Now, in yet another indictment of the city’s racial politics, a judge has ruled that the way Ferguson elects its school board (which is a separate jurisdiction from the city) also discriminates against the city’s black population.
The suit was brought by the American Civil Liberties Union on behalf of the Missouri NAACP in December 2014, four months after Michael Brown was killed by a police officer. The group argued that the board’s at-large voting system diluted the voting power of the city’s black community, in violation of the Voting Rights Act.
“Voting in Ferguson-Florissant usually results in the election of candidates preferred by white voters only,” the group said in a release, noting that no more than two of the board’s seven members were black before the suit was filed, in a district where African-Americans comprise nearly 80% of the population.

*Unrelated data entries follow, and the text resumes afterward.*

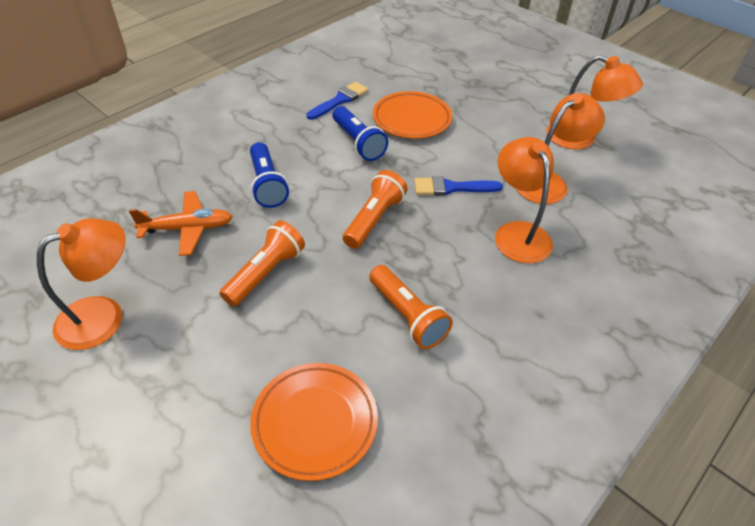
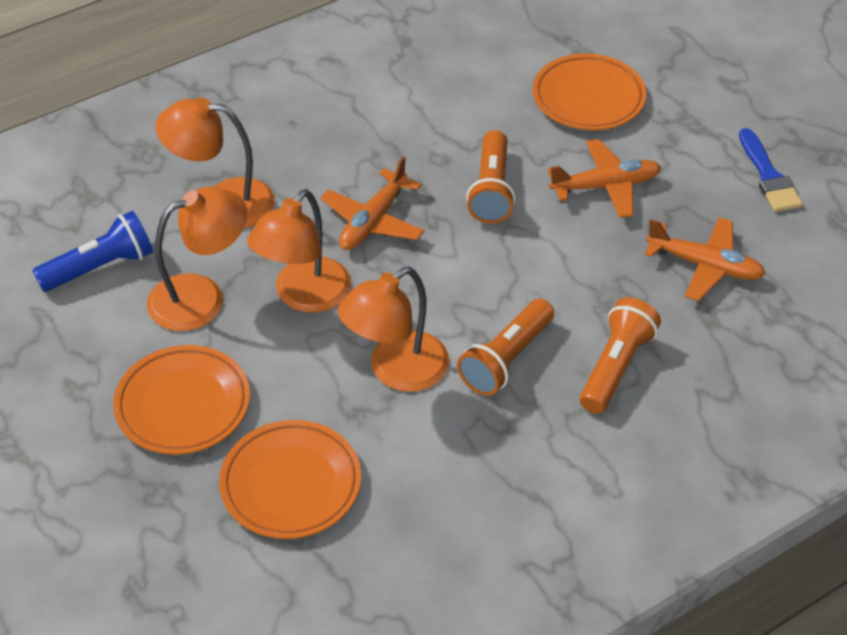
blue brush: 2 -> 1
blue flashlight: 2 -> 1
orange plane: 1 -> 3
orange plate: 2 -> 3

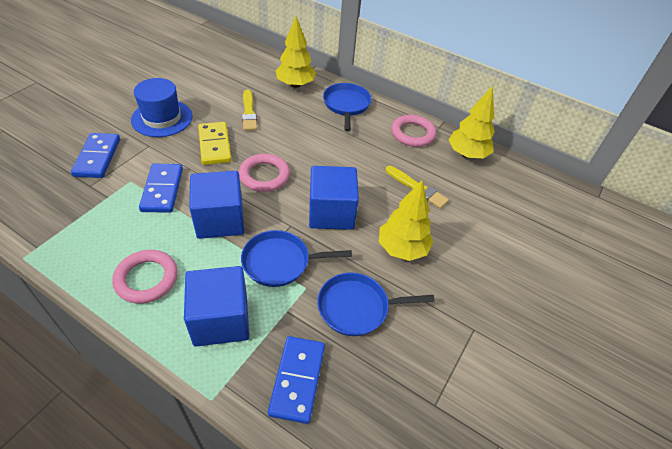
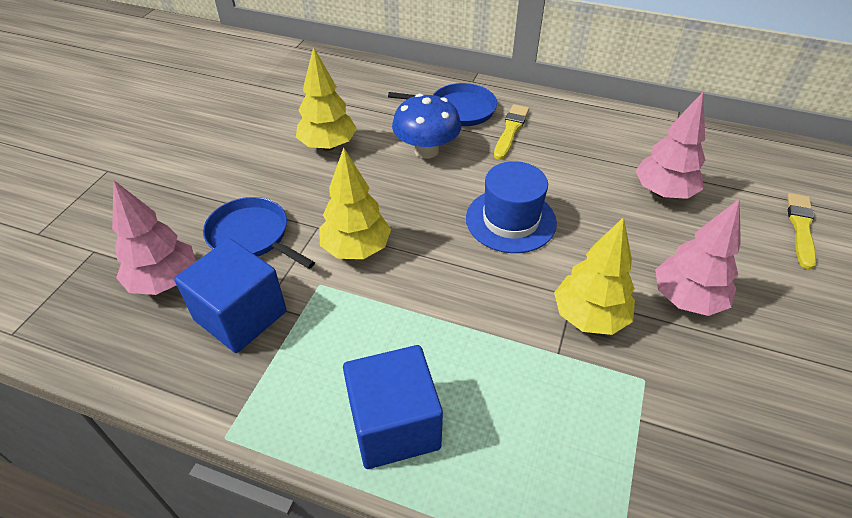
blue cube: 3 -> 2
blue domino: 3 -> 0
blue mushroom: 0 -> 1
blue pan: 3 -> 2
pink ring: 3 -> 0
pink tree: 0 -> 3
yellow domino: 1 -> 0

“The area also suffers from severe patterns of racial inequality across a wide spectrum of other socioeconomic indicators, such as income and employment,” the group said said.
U.S. District Judge Rodney Sippel agreed. In a 119-page opinion, he said that the area’s black community has suffered a history of discrimination that inhibits their participation in the political process, so that they are disadvantaged by an at-large electoral arrangement.
“There is a history of officially sanctioned discrimination in the region and the district, and that history is not just a distant memory,” he wrote, chronicling the violent, segregation-riddled history of the area that has to ongoing political disenfranchisement.
“As the Eight District has recognized depressed political participation is among ‘the recognized historic effects of discrimination in the areas of health, employment, and education,’” he wrote.
The school board argued that the current system was adequate, noting that three of the seven current board members are now black, a percentage that is proportional to the racial breakdown of registered voters in the district.
“The District continues to believe that the current at-large electoral system is best for African-American representation,” Cindy Ormsby said in a statement.
But Sippel said that the registered voting population was in fact evidence that the system was not fair, because the area’s history of discrimination had suppressed black registrants.
“Impediments that may prevent or hinder particular groups from exercising their voting rights include felony disenfranchisement, the lack of homeownership, and other socioeconomic indicators that are barriers to registration,” Sippel wrote. He found extensive evidence of all these in Ferguson.
“It’s not unique to Ferguson,” she said.
On Friday, Sippel will rule on what remedies the district can pursue.